So of course it's slower. It's doing a lot more, and you can do a lot more with it.

I'm not involved in large-series production, so I'm not convinced by your hard gospel requirement to use the most energy efficient programming language. My development computer draws about 90 W. Absolutely flat out, a Raspberry Pi Pico could draw 0.475 W (from datasheet, p.11). So if I spend an extra hour writing code in a more efficient language on my development computer, that 90 Wh represents about 8 days of run time for the Raspberry Pi Pico. I'd be far better off reducing the development time than the run efficiency.

Sorry that MicroPython didn't work for you, but thanks for giving it a shot. We get a lot of "MiCrOpYtHoN iS sLoW!!!!" threads here that typically go nowhere, but yours were thoughtful.

[martincho]

Oh, please, don't get me wrong. I am not complaining at all. Just stating a reality, that's all.

I will definitely continue to use MicroPython. It's a great tool. Without a doubt. And it's getting better with every release.

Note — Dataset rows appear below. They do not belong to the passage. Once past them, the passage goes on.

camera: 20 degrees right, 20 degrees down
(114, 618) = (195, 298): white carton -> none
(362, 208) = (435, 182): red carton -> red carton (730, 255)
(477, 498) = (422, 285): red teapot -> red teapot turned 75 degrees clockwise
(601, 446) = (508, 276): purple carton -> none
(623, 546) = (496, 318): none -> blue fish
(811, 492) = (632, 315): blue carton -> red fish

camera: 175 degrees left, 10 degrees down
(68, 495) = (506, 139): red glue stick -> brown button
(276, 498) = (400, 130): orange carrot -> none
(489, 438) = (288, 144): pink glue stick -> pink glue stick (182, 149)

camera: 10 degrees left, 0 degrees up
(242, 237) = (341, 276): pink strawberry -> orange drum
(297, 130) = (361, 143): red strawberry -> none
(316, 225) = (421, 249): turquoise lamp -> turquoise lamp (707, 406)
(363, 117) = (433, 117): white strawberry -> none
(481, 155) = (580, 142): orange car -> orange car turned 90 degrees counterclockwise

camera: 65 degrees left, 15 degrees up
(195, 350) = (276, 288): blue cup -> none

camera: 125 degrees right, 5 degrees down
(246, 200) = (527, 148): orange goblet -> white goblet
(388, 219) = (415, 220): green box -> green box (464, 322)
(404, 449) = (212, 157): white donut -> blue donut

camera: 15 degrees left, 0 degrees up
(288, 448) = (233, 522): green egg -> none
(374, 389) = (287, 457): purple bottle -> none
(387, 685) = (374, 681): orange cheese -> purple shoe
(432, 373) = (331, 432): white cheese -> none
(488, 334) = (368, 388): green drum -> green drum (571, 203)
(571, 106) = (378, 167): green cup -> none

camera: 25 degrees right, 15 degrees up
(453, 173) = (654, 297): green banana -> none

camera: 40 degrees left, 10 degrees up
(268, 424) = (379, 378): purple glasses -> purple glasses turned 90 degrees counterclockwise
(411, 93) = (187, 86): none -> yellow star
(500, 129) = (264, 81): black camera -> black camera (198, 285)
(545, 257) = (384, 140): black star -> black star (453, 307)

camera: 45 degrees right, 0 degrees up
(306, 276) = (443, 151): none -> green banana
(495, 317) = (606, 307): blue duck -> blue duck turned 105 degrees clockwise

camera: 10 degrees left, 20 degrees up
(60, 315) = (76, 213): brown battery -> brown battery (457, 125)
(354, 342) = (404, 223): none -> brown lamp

One of the things I intend to do on the other side of this project that has me coding 18 hours/day 7 days/week (hopefully done in a couple of weeks) will be to get a much better handle of making effective use of Viper. I definitely cornered myself into a situation where I have a ton of code that would have to be ripped-up and rewritten in order to make use of it. This was purely out of ignorance on my part. I jumped in and went for it. Didn't even know about Viper until I was forced to make things go faster. First, a vacation though.

While I enjoy coding in assembly language on any processor, development and debugging is 10x slower, if not worse. Viper is an amazing tool that can deliver massive performance gains. The thing is, you have to know how to code for it.

The other thing I want to do is contribute in whatever ways I may be able to. I have lot of questions, none of which I will be able to answer until I can take the time to dive into MicroPython source code and understand what's going on under the hood.